A definite integral provides a way to calculate the net area under a curve within a specified interval. When we say a function is integrable over an interval, it means we can find its integral, or area, over that range.

In the given exercise, the definite integral \( \int_{0}^{3} f(z) \, dz = 3 \) tells us that the net area under the curve \( f(z) \) from \( z = 0 \) to \( z = 3 \) is 3 square units. Similarly, \( \int_{0}^{4} f(z) \, dz = 7 \) tells us the net area under the curve from \( z = 0 \) to \( z = 4 \) is 7 square units.

To solve problems involving definite integrals, follow these steps:

• Identify the interval of integration.
• Apply any known properties or theorems, such as the Fundamental Theorem of Calculus.
• Use the given information to solve for the unknown integral.

Understanding definite integrals allows us to quantify the total accumulation of a function’s values over a specific interval.

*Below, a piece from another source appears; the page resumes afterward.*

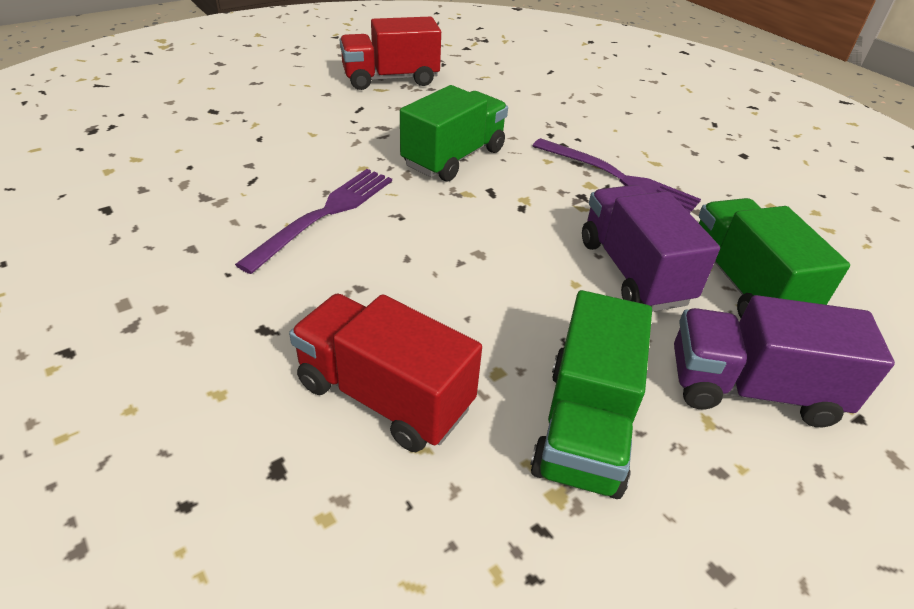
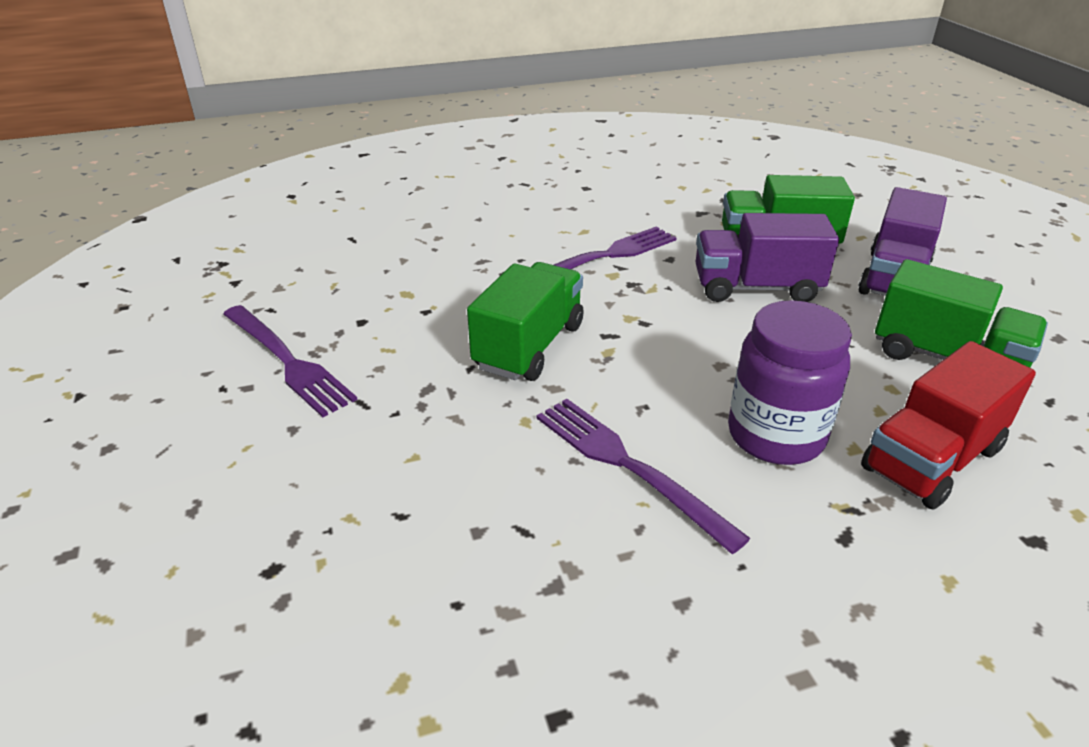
camera: 70 degrees left, 5 degrees down
(386, 288) = (776, 435): none -> purple jar
(390, 79) = (287, 361): red truck -> purple fork
(454, 157) = (529, 346): green truck -> green truck turned 60 degrees clockwise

The Fundamental Theorem of Calculus connects differentiation and integration, and it consists of two parts. Here, we focus on how it enables us to evaluate definite integrals.

One of the key properties expressed via the Fundamental Theorem is that if \( F \) is an antiderivative of \( f \) over an interval \( [a, b] \), then:
\[\int_{a}^{b} f(x) \, dx = F(b) - F(a)\]
In simpler terms, it allows us to find the value of a definite integral by evaluating the antiderivative at the boundaries \( a \) and \( b \). In our problem, we cleverly use this theorem as a property:

• We subtracted \( \int_{0}^{3} f(z) \, dz \) from \( \int_{0}^{4} f(z) \, dz \) to find \( \int_{3}^{4} f(z) \, dz \).

This theorem is a powerful tool because it simplifies the computation of integrals, especially when exact antiderivatives can be found.

Several properties of integrals are used to solve complex problems efficiently. These properties help manipulate the limits and the integrand for more manageable calculations.

**Property 1: Additive Nature**
This property states that combining integral intervals is valid. For example, if we have:\[\int_{a}^{b} f(x) \, dx + \int_{b}^{c} f(x) \, dx = \int_{a}^{c} f(x) \, dx\]This helped us break down the region of integration in parts a and b of our exercise.

**Property 2: Reversal of Limits**

• Changing the order of limits reverses the sign of the integral:\[\int_{a}^{b} f(x) \, dx = -\int_{b}^{a} f(x) \, dx\]
• This was essential in our problem, showing that \( \int_{4}^{3} f(t) \, dt = -\int_{3}^{4} f(t) \, dt \).

By applying these properties, especially the reversal of limits, we were able to find the solution to part b. Knowing these properties enriches our toolbox for tackling different integral-related challenges in calculus.